Espiga Pinto, natural de Vila Viçosa, ganhou, além de outras distinções, o Prémio da Bienal de São Paulo, no Brasil, em 1973. Tratava-se de cenografia para a Gulbenkian, A Dulcineia. Espiga Pinto foi, aliás, bolseiro daquela Fundação, em 1973 e 1974. Tanto quanto se pode avaliar, em termos curriculares, o pintor (também experimentador da escultura) realizou mais de 80 exposições individuais, participando em muitas outras de carácter colectivo. O seu trabalho foi sempre multidisciplinar, operando em pintura, escultura, desenho, medalhística, design grafico, sobretudo nas belas capas que produziu para a Ulisseia. Está representado em grande número de colecções, algumas verdadeiramente importantes, tendo recebido, por outro lado, diversos prémios, da Academia de Belas-Artes, 1987, e Prémio Coty, dos Estados Unidos, 2000, pela melhor moeda (moeda comemorativa do planeta Terra).
Foi professor de Desenho no Instituto de Artes Visuais (IADE, Lisboa, entre 1979 e 1987. Nomeado membro da Academia Nacional de Belas-Artes e sócio da Federação Internacional da Medalha.

Esta nota, sob um sentimento de perda, não passa da notícia terminal que o mundo nos vai obrigando a traçar, cada vez, com menos palavras, com menos caracteres, com mais silêncio.
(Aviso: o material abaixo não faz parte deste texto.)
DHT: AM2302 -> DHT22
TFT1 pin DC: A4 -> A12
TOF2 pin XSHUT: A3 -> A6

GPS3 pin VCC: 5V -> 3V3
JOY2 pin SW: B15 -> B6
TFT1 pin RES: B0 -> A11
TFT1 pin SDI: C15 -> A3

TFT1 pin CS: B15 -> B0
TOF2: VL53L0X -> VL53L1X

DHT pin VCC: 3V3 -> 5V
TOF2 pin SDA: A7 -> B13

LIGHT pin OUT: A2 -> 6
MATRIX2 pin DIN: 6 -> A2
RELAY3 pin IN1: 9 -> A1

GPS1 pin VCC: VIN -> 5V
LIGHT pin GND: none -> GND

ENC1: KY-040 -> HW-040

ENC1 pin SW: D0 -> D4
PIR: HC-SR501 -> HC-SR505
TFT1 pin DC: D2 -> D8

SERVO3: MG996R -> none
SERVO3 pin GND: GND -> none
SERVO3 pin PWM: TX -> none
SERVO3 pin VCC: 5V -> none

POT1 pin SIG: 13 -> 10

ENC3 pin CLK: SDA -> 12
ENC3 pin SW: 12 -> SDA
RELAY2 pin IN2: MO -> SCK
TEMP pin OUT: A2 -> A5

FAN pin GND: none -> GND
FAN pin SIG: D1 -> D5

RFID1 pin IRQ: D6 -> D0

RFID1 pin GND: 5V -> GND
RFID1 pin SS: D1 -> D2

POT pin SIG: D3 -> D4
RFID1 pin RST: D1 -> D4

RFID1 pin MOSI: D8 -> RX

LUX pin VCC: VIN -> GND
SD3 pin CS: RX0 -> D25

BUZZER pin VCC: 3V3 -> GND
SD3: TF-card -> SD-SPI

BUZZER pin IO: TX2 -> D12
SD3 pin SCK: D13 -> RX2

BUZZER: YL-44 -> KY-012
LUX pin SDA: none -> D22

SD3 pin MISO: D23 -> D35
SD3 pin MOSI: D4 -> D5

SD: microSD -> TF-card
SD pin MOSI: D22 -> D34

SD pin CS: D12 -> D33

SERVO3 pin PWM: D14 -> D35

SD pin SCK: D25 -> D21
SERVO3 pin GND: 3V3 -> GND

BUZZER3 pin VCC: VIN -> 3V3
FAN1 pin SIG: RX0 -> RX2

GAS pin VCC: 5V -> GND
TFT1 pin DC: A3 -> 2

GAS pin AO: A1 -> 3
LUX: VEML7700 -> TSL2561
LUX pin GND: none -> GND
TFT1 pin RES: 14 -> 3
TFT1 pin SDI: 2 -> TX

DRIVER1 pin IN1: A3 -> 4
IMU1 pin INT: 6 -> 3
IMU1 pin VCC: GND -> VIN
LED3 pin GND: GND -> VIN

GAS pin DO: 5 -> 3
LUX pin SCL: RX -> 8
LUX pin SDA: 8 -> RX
Espiga Pinto, apaixonado pelas coisas e temas que invadiam o seu imaginário, deixou sinais artísticos de grande valor gráfico ou pictórico. Sendo um dos mais dotados artistas do seu tempo, trabalhou muito e aparentemente numa espécie de recanto, sem trombetas nem viagens engalanadas. Aprendeu muito, no capismo, a dar rosto a vários livros, na editora Ulisseia. Um nome, afinal, de míticas partidas e românticas chegadas.